Foot drop refers to an inability to lift the forefoot due to the weakness of the dorsiflexor muscles of the foot. This condition may be associated with muscular, skeletal, or nervous system problems. Foot drop can have many causes; thus, before starting any treatment, it is essential to evaluate the cause of the condition correctly.
Etiologies – Causes of the Condition
1) Compressive Disorders
The most common causes of nerve compression involve the peroneal nerve (a branch of the sciatic nerve which innervates the lower leg, foot, and toes). Compression and dysfunction can occur at the level of the fibular head, yet this condition can also present at the hip or ankle. Also, foot drop can occur in individuals with lumbar herniation and lumbar degenerative disease.
Trauma is the second most common cause of foot drop due to nerve impairment. Such conditions are associated with orthopedic injuries, such as fractures, dislocations, ankle injuries, trauma, and other injuries that involve musculoskeletal injuries and nerve damage. Acute ACL (anterior cruciate ligament) injuries can also lead to nerve damage and may result in the foot drop condition.
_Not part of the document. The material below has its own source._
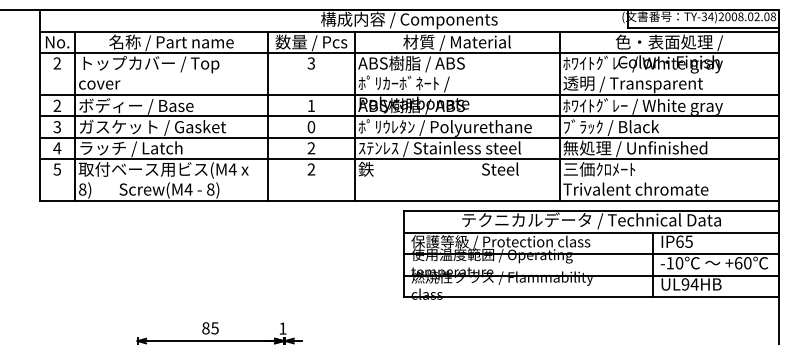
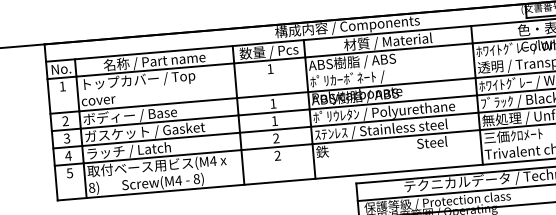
text: (57, 63) -> (62, 86), 2 -> 1
text: (310, 63) -> (269, 69), 3 -> 1
text: (311, 127) -> (274, 121), 0 -> 1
Injuries in the hip area are considered high risk to peroneal nerve damage, which can result in foot drop. In addition, severe ankle sprains can also lead to nerve impairment.
3) Iatrogenic (surgical and medical interventions)
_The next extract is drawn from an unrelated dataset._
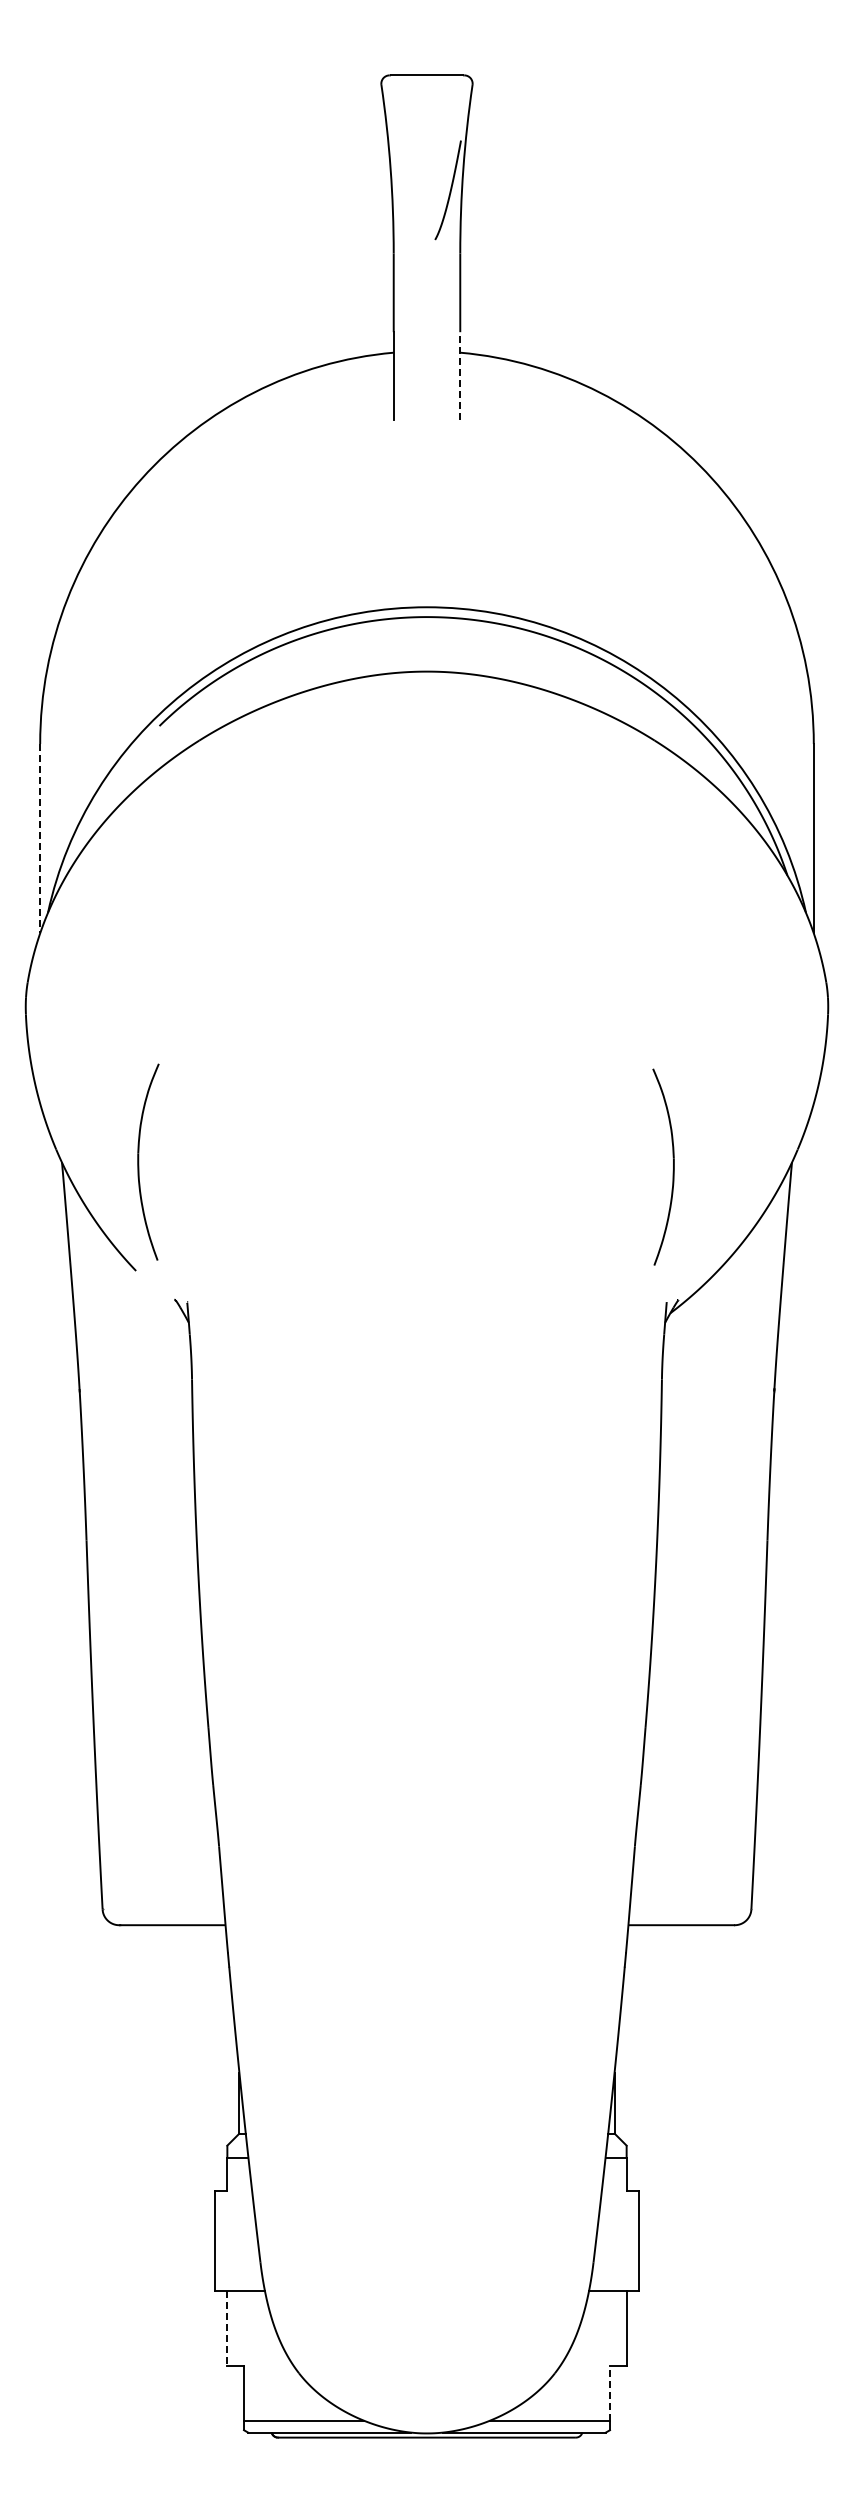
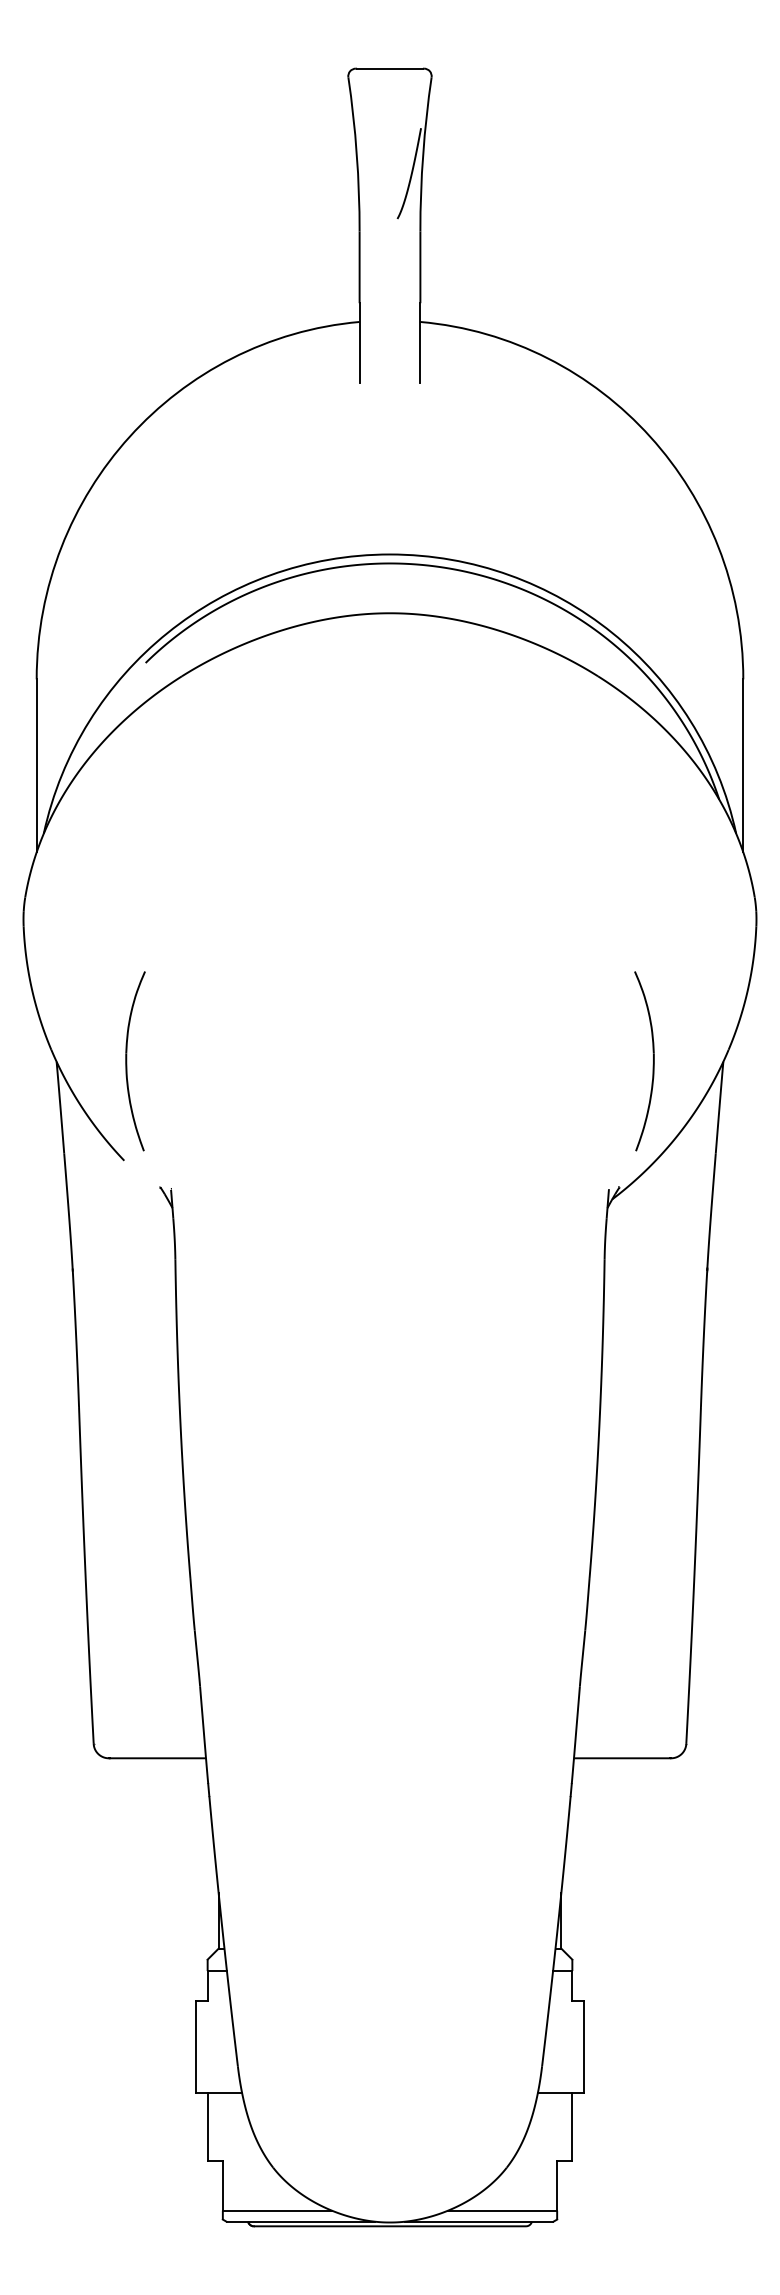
line: (460, 376) -> (420, 343), dashed -> solid
line: (40, 838) -> (36, 765), dashed -> solid
part: (672, 1170) -> (652, 1064), moved
line: (227, 2329) -> (207, 2127), dashed -> solid
line: (610, 2392) -> (557, 2185), dashed -> solid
Surgical procedures can cause iatrogenic foot drop. Also, prolonged bed rest can lead to nerve dysfunction.
4) Neurologic Disorders
These disorders can include stroke, multiple sclerosis (MS), cerebral palsy, and Charcot-Marie-Tooth disease. Also, people with diabetes are at risk for nerve dysfunction.
Treatment – Nonsurgical
Surgical and nonsurgical medical treatment procedures are available for the management of foot drop. The selection of a treatment approach is dependent on patients’ etiology of foot drop. Proper evaluation, testing, and diagnosis are required to develop a personalized treatment plan.
Physical Therapy (PT)
At the beginning of the treatment, the plan is focused on gait and stabilization of the foot to reduce foot slapping conditions. In addition, PT centers on stretching and strengthening of the affected muscles and contralateral muscle groups. Electrical stimulation of the dorsiflexors and evertors can also be therapeutic.
Splinting and Braces
Physicians and physiotherapists can also provide a recommendation on various splints and braces to optimize movement, alignment, and overall treatment results. Depending on the location of the nerve damage, the correct splint can be used. In cases of inability to use the dorsiflexor muscles (in the front of the foot), an ankle-foot orthosis (AFO) is needed. Brace use can be applied to the treatment routine to reduce the load on the foot.
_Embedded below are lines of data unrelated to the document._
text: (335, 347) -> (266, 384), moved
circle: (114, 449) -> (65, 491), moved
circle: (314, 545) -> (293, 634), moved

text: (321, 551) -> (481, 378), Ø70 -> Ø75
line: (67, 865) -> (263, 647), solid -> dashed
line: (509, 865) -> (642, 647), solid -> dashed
Chronic Conditions – Foot Drop
Living with chronic conditions of foot drop can be managed by the right treatment plan. In this way, patients’ mobility and independence can be preserved and controlled. Also, appropriate rehabilitative equipment promotes correct foot alignment and assists in developing adequate muscle strength to optimize treatment. Foot drop can be managed and expected to be improved in patients who are ready to take action.